AdditiveNGram

class numpy_ml.ngram.AdditiveNGram(N, K=1, unk=True, filter_stopwords=True, filter_punctuation=True)[source]

An N-Gram model with smoothed probabilities calculated via additive / Lidstone smoothing.

Notes

The resulting estimates correspond to the expected value of the posterior, p(ngram_prob | counts), when using a symmetric Dirichlet prior on counts with parameter K.

Parameters:
  • N (int) – The maximum length (in words) of the context-window to use in the langauge model. Model will compute all n-grams from 1, …, N
  • K (float) – The pseudocount to add to each observation. Larger values allocate more probability toward unseen events. When K = 1, the model is known as Laplace smoothing. When K = 0.5, the model is known as expected likelihood estimation (ELE) or the Jeffreys-Perks law. Default is 1.
  • unk (bool) – Whether to include the <unk> (unknown) token in the LM. Default is True.
  • filter_stopwords (bool) – Whether to remove stopwords before training. Default is True.
  • filter_punctuation (bool) – Whether to remove punctuation before training. Default is True.
log_prob(words, N)[source]

Compute the smoothed log probability of a sequence of words under the N-gram language model with additive smoothing.

Notes

For a bigram, additive smoothing amounts to:

\[P(w_i \mid w_{i-1}) = \frac{A + K}{B + KV}\]

where

\[\begin{split}A &= \text{Count}(w_{i-1}, w_i) \\ B &= \sum_j \text{Count}(w_{i-1}, w_j) \\ V &= |\{ w_j \ : \ \text{Count}(w_{i-1}, w_j) > 0 \}|\end{split}\]

This is equivalent to pretending we’ve seen every possible N-gram sequence at least K times.

Additive smoothing can be problematic, as it:
  • Treats each predicted word in the same way
  • Can assign too much probability mass to unseen N-grams
Parameters:
  • words (list of strings) – A sequence of words.
  • N (int) – The gram-size of the language model to use when calculating the log probabilities of the sequence.
Returns:

total_prob (float) – The total log-probability of the sequence words under the N-gram language model.

completions(words, N)[source]

Return the distribution over proposed next words under the N-gram language model.

Parameters:
  • words (list or tuple of strings) – The initial sequence of words
  • N (int) – The gram-size of the language model to use to generate completions
Returns:

probs (list of (word, log_prob) tuples) – The list of possible next words and their log probabilities under the N-gram language model (unsorted)

cross_entropy(words, N)[source]

Calculate the model cross-entropy on a sequence of words against the empirical distribution of words in a sample.

Notes

Model cross-entropy, H, is defined as

\[H(W) = -\frac{\log p(W)}{n}\]

where \(W = [w_1, \ldots, w_k]\) is a sequence of words, and n is the number of N-grams in W.

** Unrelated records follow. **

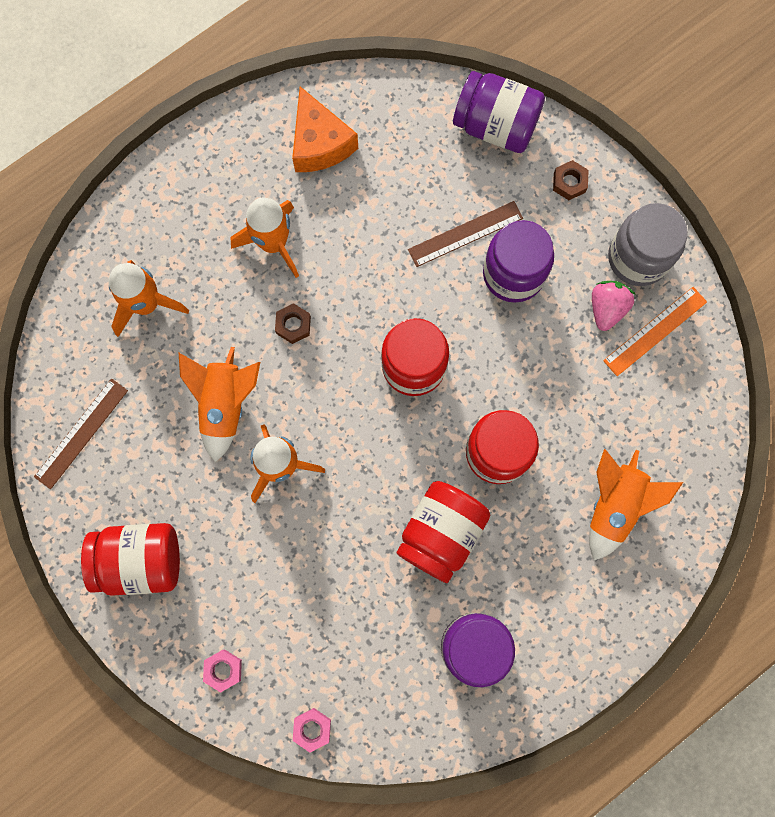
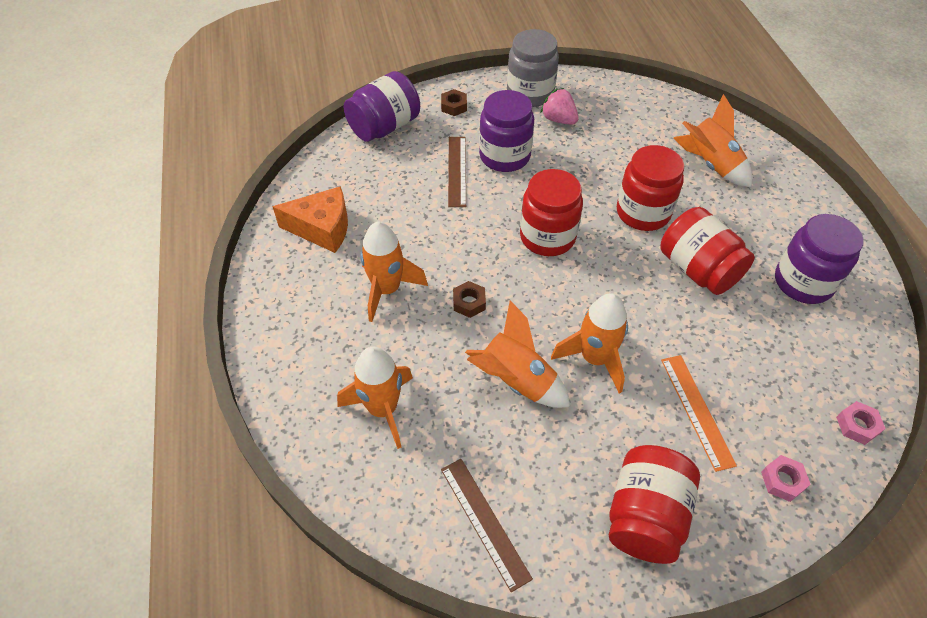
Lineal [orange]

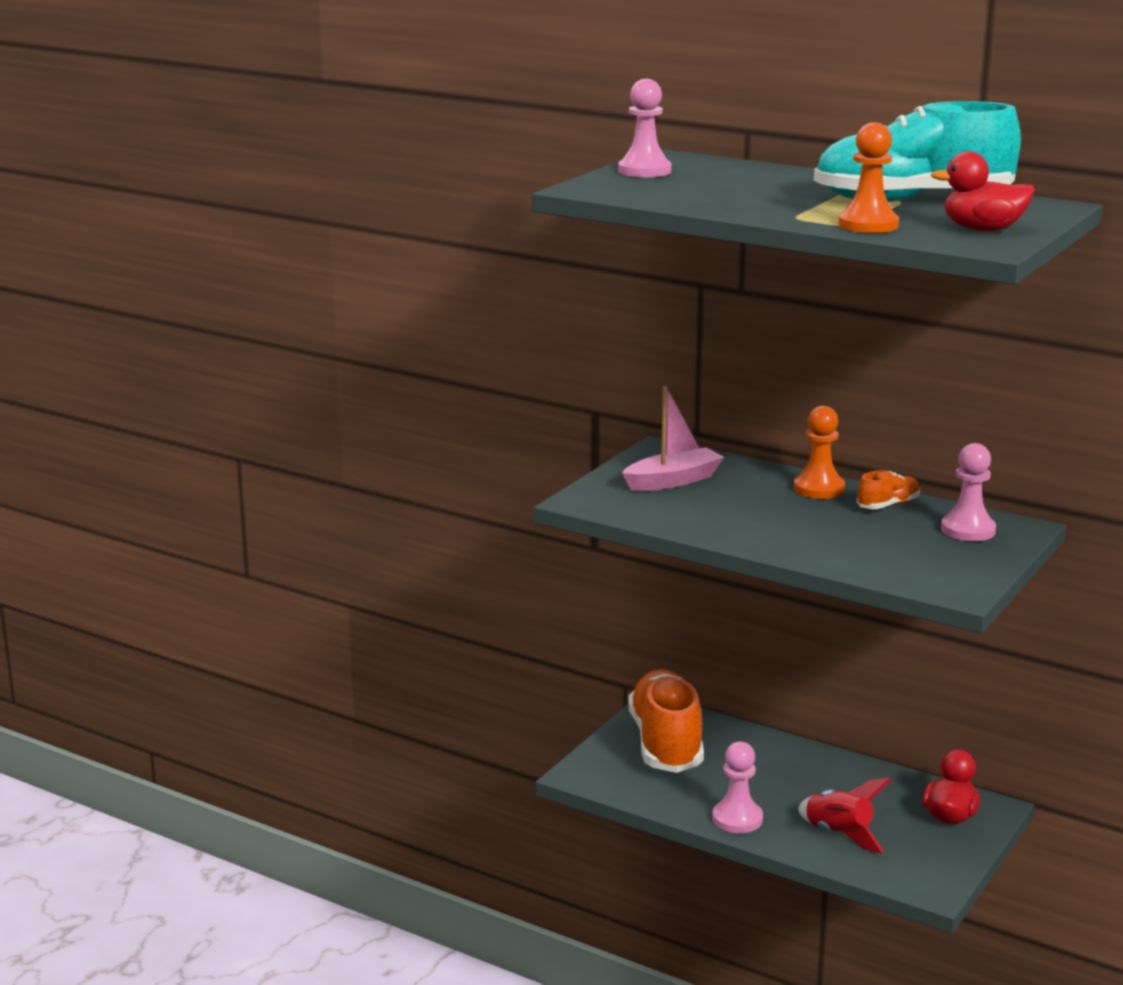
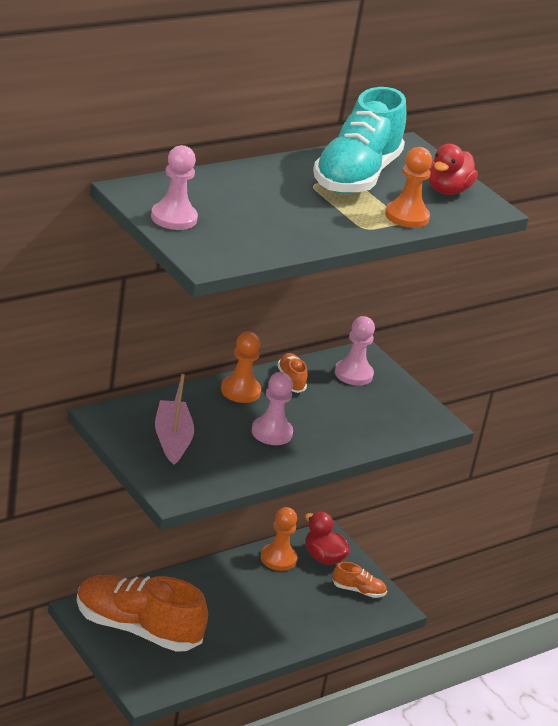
Bauer [rosa] (no. 2 from left); Rakete [rot]; Bauer [orange] (no. 2 from left); Schuh [orange] (no. 3 from left)

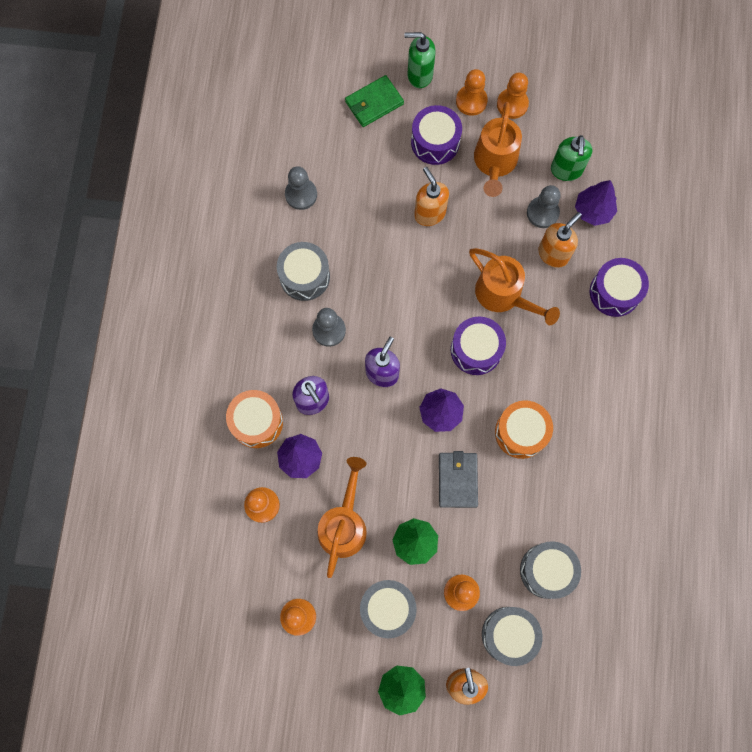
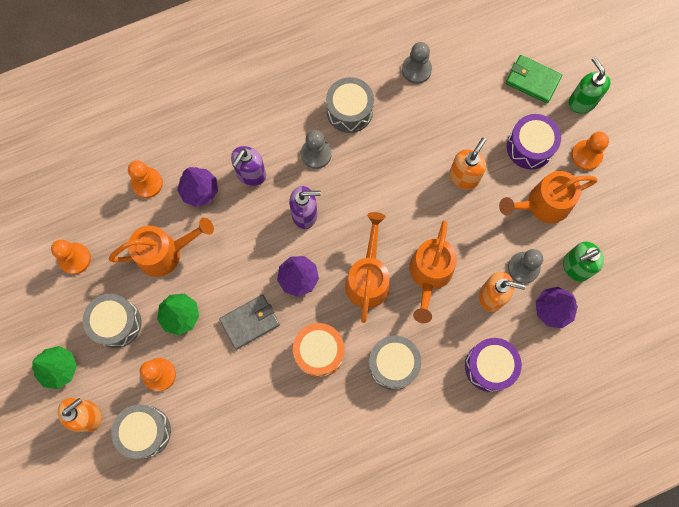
Bauer [orange] (no. 5 from left in the first image); Gießkanne [orange] (no. 2 from left); Trommel [orange] (no. 1 from left in the first image); Trommel [grau] (no. 4 from left)

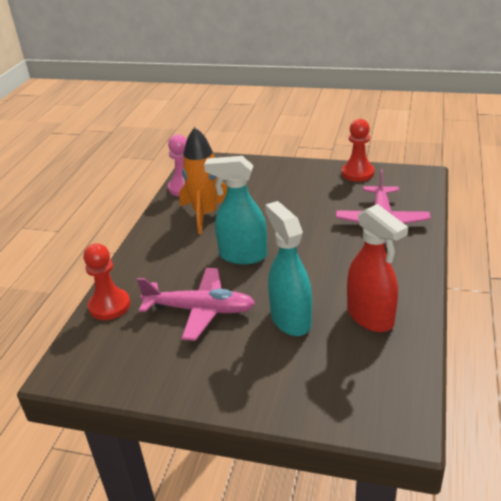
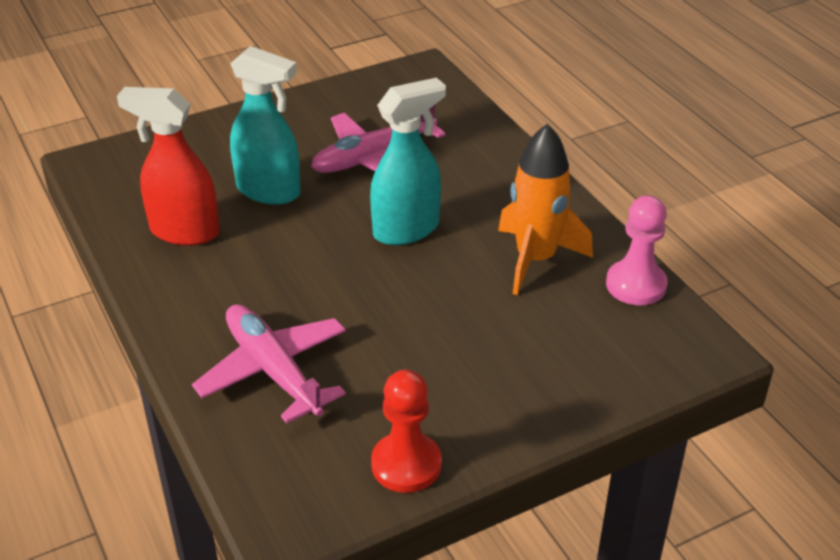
Bauer [rot] (no. 1 from left in the first image)

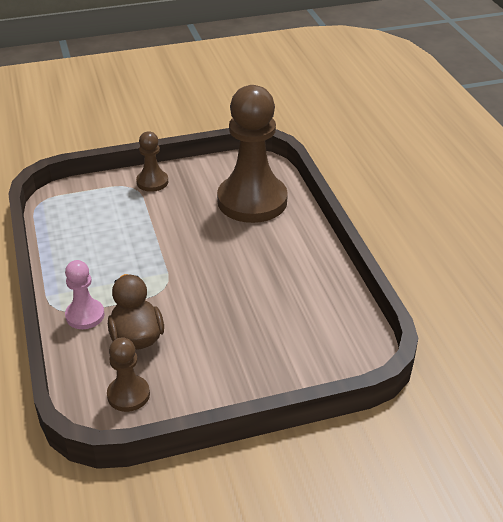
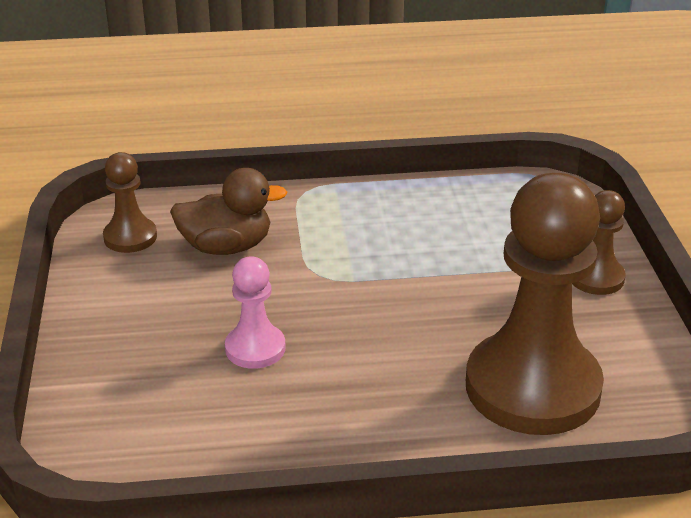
Bauer [rosa]

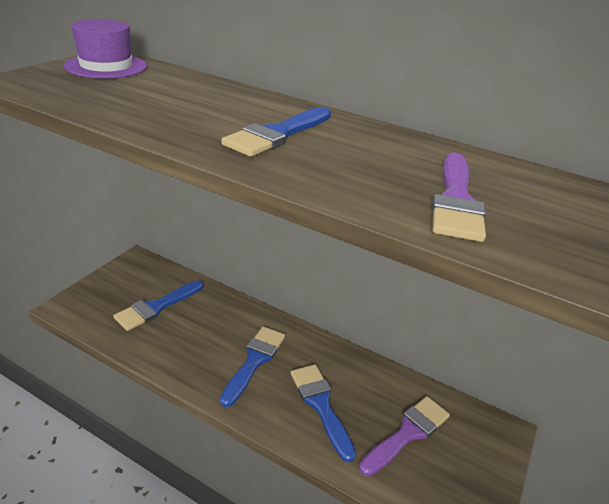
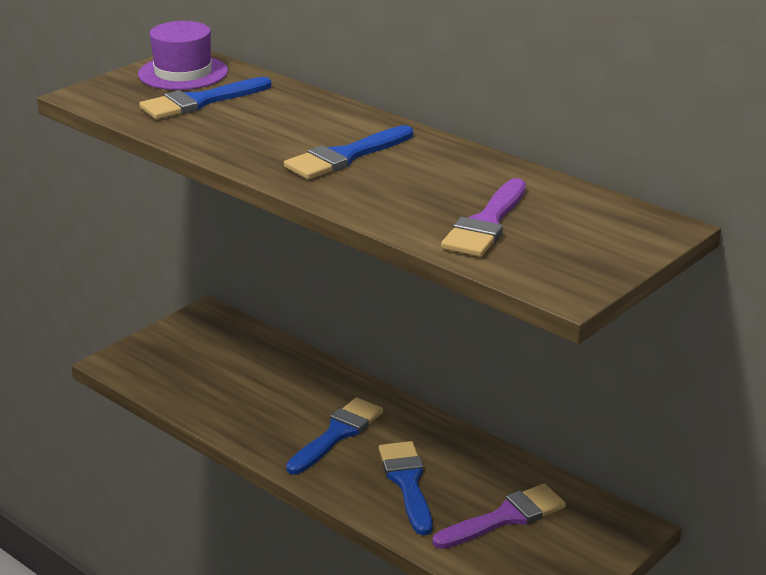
Pinsel [blau] (no. 1 from left)

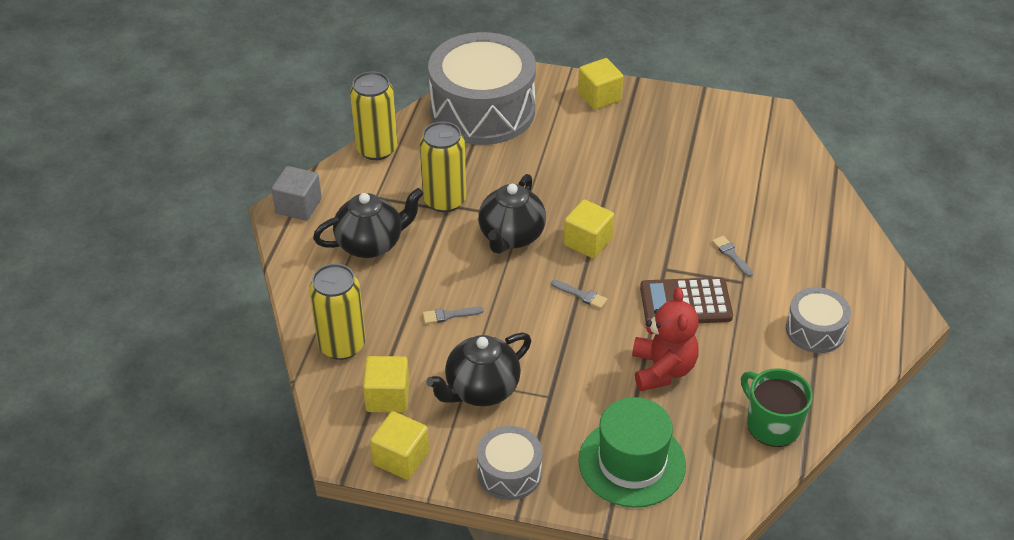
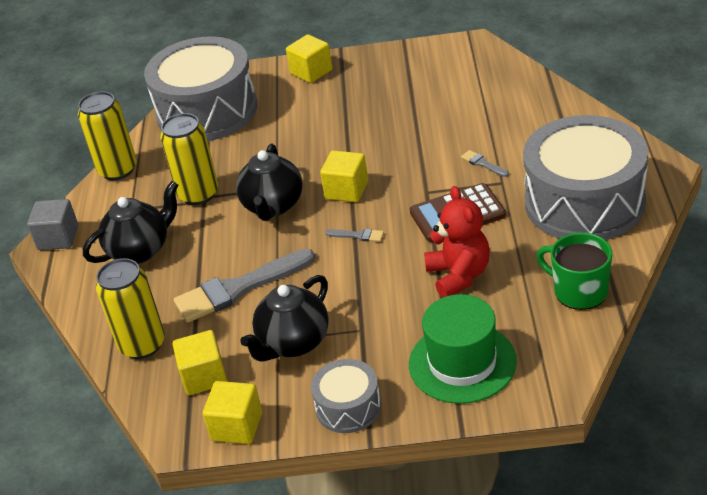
Trommel [grau] (no. 3 from left); Pinsel [grau] (no. 1 from left)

The model cross-entropy is proportional (not equal, since we use base e) to the average number of bits necessary to encode W under the model distribution.

Parameters:
  • N (int) – The gram-size of the model to calculate cross-entropy on.
  • words (list or tuple of strings) – The sequence of words to compute cross-entropy on.
Returns:

H (float) – The model cross-entropy for the words in words.

generate(N, seed_words=['<bol>'], n_sentences=5)[source]

Use the N-gram language model to generate sentences.

Parameters:
  • N (int) – The gram-size of the model to generate from
  • seed_words (list of strs) – A list of seed words to use to condition the initial sentence generation. Default is ["<bol>"].
  • sentences (int) – The number of sentences to generate from the N-gram model. Default is 50.
Returns:

sentences (str) – Samples from the N-gram model, joined by white spaces, with individual sentences separated by newlines.

perplexity(words, N)[source]

Calculate the model perplexity on a sequence of words.

Notes

Perplexity, PP, is defined as

\[PP(W) = \left( \frac{1}{p(W)} \right)^{1 / n}\]

or simply

\[\begin{split}PP(W) &= \exp(-\log p(W) / n) \\ &= \exp(H(W))\end{split}\]

where \(W = [w_1, \ldots, w_k]\) is a sequence of words, H(w) is the cross-entropy of W under the current model, and n is the number of N-grams in W.

Minimizing perplexity is equivalent to maximizing the probability of words under the N-gram model. It may also be interpreted as the average branching factor when predicting the next word under the language model.

Parameters:
  • N (int) – The gram-size of the model to calculate perplexity with.
  • words (list or tuple of strings) – The sequence of words to compute perplexity on.
Returns:

perplexity (float) – The model perlexity for the words in words.

train(corpus_fp, vocab=None, encoding=None)[source]

Compile the n-gram counts for the text(s) in corpus_fp.

Notes

After running train, the self.counts attribute will store dictionaries of the N, N-1, …, 1-gram counts.

Parameters:
  • corpus_fp (str) – The path to a newline-separated text corpus file.
  • vocab (Vocabulary instance or None) – If not None, only the words in vocab will be used to construct the language model; all out-of-vocabulary words will either be mappend to <unk> (if self.unk = True) or removed (if self.unk = False). Default is None.
  • encoding (str or None) – Specifies the text encoding for corpus. Common entries are ‘utf-8’, ‘utf-8-sig’, ‘utf-16’. Default is None.